I was searching for tutorials on Electric cloud over the net but found nothing. Also could not find good blogs dealing with it. Can somebody point me in right directions for this?
Also we are planning on using Electric cloud for executing perl scripts in parallel. We are not going to build software. We are trying to test our hardware in parallel by executing the same perl script in parallel using electric commander. But I think Electric commander might not be the right tool given its cost. Can you suggest some of the pros and cons of using electric commander for this and any other feature which might be useful for our testing.
Thanks...
RE #1: All of the ElectricCommander documentation is located in the Electric Cloud Knowledge Base located at https://electriccloud.zendesk.com/entries/229369-documentation.
ElectricCommander can also be a valuable application to drive your tests in parallel. Here are just a few aspects for consideration:
Subprocedures: With EC, you can just take your existing scripts, drop them into a procedure definition and call that procedure multiple times (concurrently) in a single procedure invocation. If you want, you can further decompose your scripts into more granular subprocedures. This will drive reuse, lower cost of administration, and it will enable your procedures to run as fast as possible (see parallelism below).

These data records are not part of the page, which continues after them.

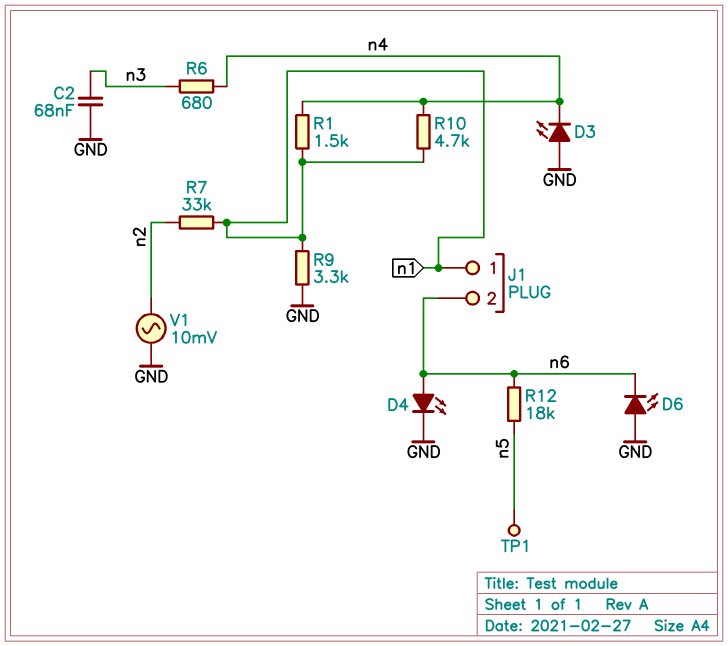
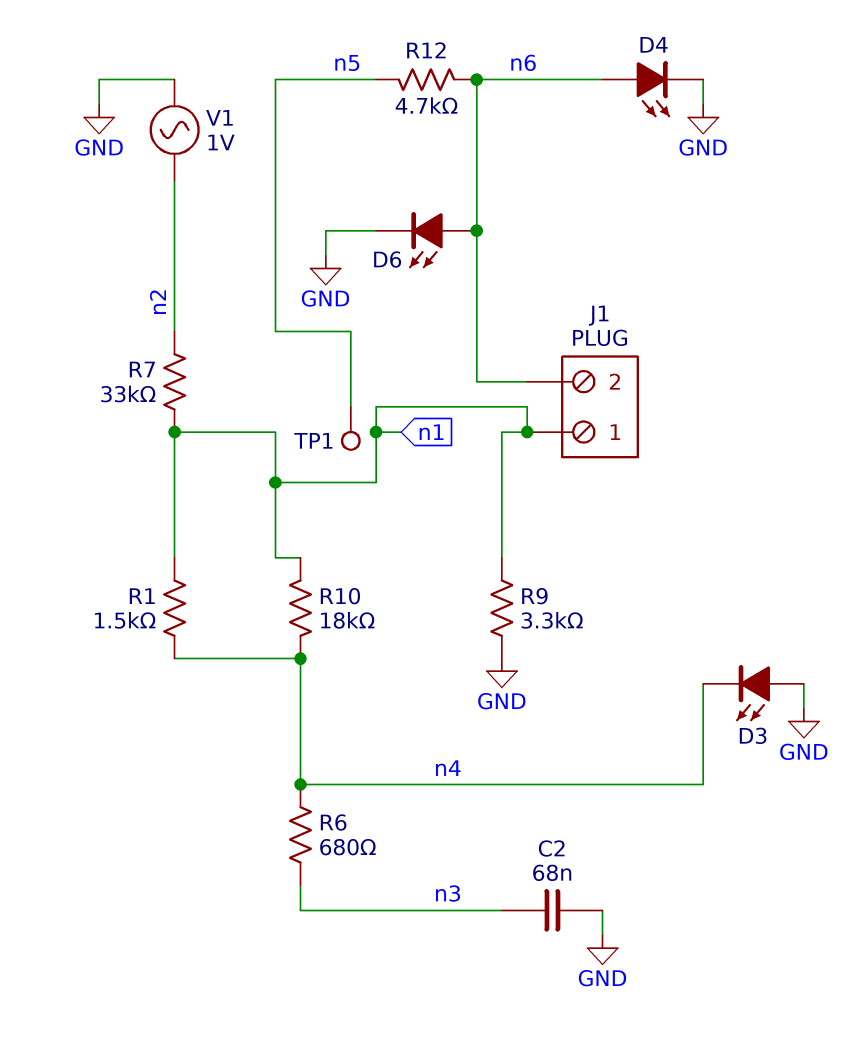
D6: LED (A GND, K n6) -> LED (A n6, K GND)
R10: 4.7k (n1, n4) -> 18k (n1, n4)
R12: 18k (n5, n6) -> 4.7k (n5, n6)
V1: AC 10mV (GND, n2) -> AC 1V (GND, n2)

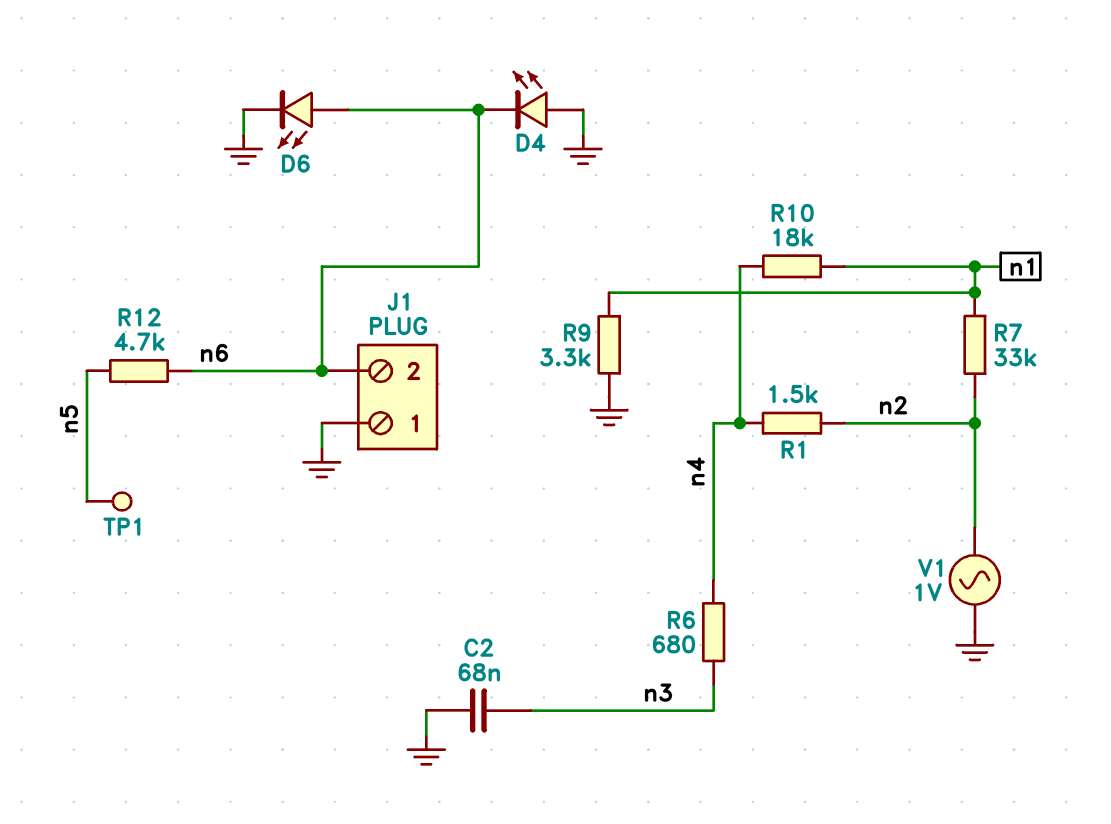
D3: LED (A GND, K n4) -> none
D4: LED (A n6, K GND) -> LED (A GND, K n6)
J1 pin 1: n1 -> GND
R1: 1.5k (n1, n4) -> 1.5k (n2, n4)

Parallelism: Enabling a script to run in parallel is literally as simple as checking a box within EC. I'm not just referring to running 2 procedures at the same time without risk of data collision. I'm referring to the ability to run multiple steps within a procedure concurrently. Coupled with the subprocedure capability mentioned above, this enables your procedures to run as fast as possible as you can nest suprocedures within other subprocedures and enable everything to run in parallel where the tests will allow it.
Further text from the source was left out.